Fallout 4’s Far Harbor DLC: First Impressions

I was so excited for Fallout 4’s new Far Harbor DLC, with all its promise of a new, big storyline, a new case for the Valentine Detective Agency, and an entirely new environment to explore. To be honest, I was so underwhelmed with the previous DLCs that I didn’t really have anything, nor the inclination to write about them, but Far Harbor did seem to offer what I wanted from new content. The trailer looked particularly great, and I love anything that involves Nick Valentine, so I faithfully downloaded it on Thursday morning and set aside the day for playing.

Far Harbor’s official trailer, Bethesda. 

But, my initial reactions are not entirely positive.

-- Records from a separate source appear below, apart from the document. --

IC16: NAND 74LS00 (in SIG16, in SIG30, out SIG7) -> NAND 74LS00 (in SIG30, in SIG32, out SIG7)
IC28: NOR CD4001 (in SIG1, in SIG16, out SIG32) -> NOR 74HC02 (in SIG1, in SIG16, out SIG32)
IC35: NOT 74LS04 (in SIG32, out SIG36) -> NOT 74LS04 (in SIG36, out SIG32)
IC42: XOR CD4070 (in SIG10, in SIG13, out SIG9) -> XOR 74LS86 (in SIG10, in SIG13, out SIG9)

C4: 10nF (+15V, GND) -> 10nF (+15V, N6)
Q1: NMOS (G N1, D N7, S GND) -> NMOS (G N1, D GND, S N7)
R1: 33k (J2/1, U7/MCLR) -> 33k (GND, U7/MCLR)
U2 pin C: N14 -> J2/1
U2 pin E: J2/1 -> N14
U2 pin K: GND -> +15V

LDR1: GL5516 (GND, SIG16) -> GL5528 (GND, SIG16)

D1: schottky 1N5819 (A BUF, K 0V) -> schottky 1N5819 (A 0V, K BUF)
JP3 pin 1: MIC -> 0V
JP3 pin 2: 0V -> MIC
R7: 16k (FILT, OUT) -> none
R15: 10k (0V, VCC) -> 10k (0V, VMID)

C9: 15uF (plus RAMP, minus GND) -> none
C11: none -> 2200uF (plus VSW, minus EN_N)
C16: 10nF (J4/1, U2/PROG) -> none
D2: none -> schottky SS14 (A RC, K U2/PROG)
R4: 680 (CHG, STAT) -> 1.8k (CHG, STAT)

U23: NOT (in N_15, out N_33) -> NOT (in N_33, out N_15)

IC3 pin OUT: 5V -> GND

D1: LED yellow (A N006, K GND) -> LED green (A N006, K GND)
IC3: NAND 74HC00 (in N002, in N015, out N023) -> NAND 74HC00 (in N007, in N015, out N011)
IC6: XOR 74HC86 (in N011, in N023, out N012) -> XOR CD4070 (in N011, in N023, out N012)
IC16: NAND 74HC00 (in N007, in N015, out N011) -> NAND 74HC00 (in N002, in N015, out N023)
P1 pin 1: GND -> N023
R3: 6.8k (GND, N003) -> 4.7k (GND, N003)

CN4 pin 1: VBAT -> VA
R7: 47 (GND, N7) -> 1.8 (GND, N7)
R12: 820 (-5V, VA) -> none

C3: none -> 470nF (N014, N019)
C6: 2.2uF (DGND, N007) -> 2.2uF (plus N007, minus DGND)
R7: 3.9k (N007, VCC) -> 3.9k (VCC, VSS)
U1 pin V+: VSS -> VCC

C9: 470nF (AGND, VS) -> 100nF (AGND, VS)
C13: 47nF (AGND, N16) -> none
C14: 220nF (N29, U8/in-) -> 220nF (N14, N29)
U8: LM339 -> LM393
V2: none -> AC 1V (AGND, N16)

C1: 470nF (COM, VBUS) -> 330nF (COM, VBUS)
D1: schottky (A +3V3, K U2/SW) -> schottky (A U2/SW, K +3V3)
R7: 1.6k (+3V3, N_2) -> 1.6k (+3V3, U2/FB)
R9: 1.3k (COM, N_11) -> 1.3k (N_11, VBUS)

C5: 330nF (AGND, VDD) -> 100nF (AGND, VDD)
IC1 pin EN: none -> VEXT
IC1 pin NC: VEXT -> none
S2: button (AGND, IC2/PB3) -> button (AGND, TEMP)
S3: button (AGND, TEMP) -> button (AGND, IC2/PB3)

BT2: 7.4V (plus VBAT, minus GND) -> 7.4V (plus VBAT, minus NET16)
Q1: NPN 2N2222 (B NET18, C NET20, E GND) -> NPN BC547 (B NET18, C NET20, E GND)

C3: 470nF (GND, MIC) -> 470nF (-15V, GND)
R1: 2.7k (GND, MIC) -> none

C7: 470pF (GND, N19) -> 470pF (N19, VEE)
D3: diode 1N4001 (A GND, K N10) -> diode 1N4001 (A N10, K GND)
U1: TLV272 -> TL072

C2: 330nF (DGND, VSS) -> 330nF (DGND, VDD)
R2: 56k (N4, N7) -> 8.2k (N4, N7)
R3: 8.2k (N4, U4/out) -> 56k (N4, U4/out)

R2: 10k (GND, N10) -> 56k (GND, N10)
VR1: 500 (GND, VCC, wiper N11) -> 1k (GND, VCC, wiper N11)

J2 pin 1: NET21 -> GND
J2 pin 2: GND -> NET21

(Yes, there will be spoilers) 

 

1. The more I play, the more Fallout 4 feels like a sequel to Skyrim, not Fallout 3 Start quest for x faction, complete quest for x faction, then continue to do quests for x number of people in this faction, which are the same quests over and over again (find something/kill something/help someone. Repeat). At what point did engaging story get replaced by ‘hours in which you can technically keep playing the game, even if you’re just repeating the same thing over and over again’; which, while I adore Skyrim, was also one of the impressions I was left with after playing it for too many hours. The Far Harbor DLC is admittedly not as bad at this as the main storyline of Fallout 4 (I dare you to ask me to track down another missing synth, Dr. Carrington. Need I even mention Preston Garvey?), but as soon as I met the three factions of The Island and activated their quests, there was a whiff of this same repetitiveness:

‘Help the citizens of Far Harbor’/‘Help the Mariner’/‘Help Cassie Dalton’/‘Help Captain Avery’. 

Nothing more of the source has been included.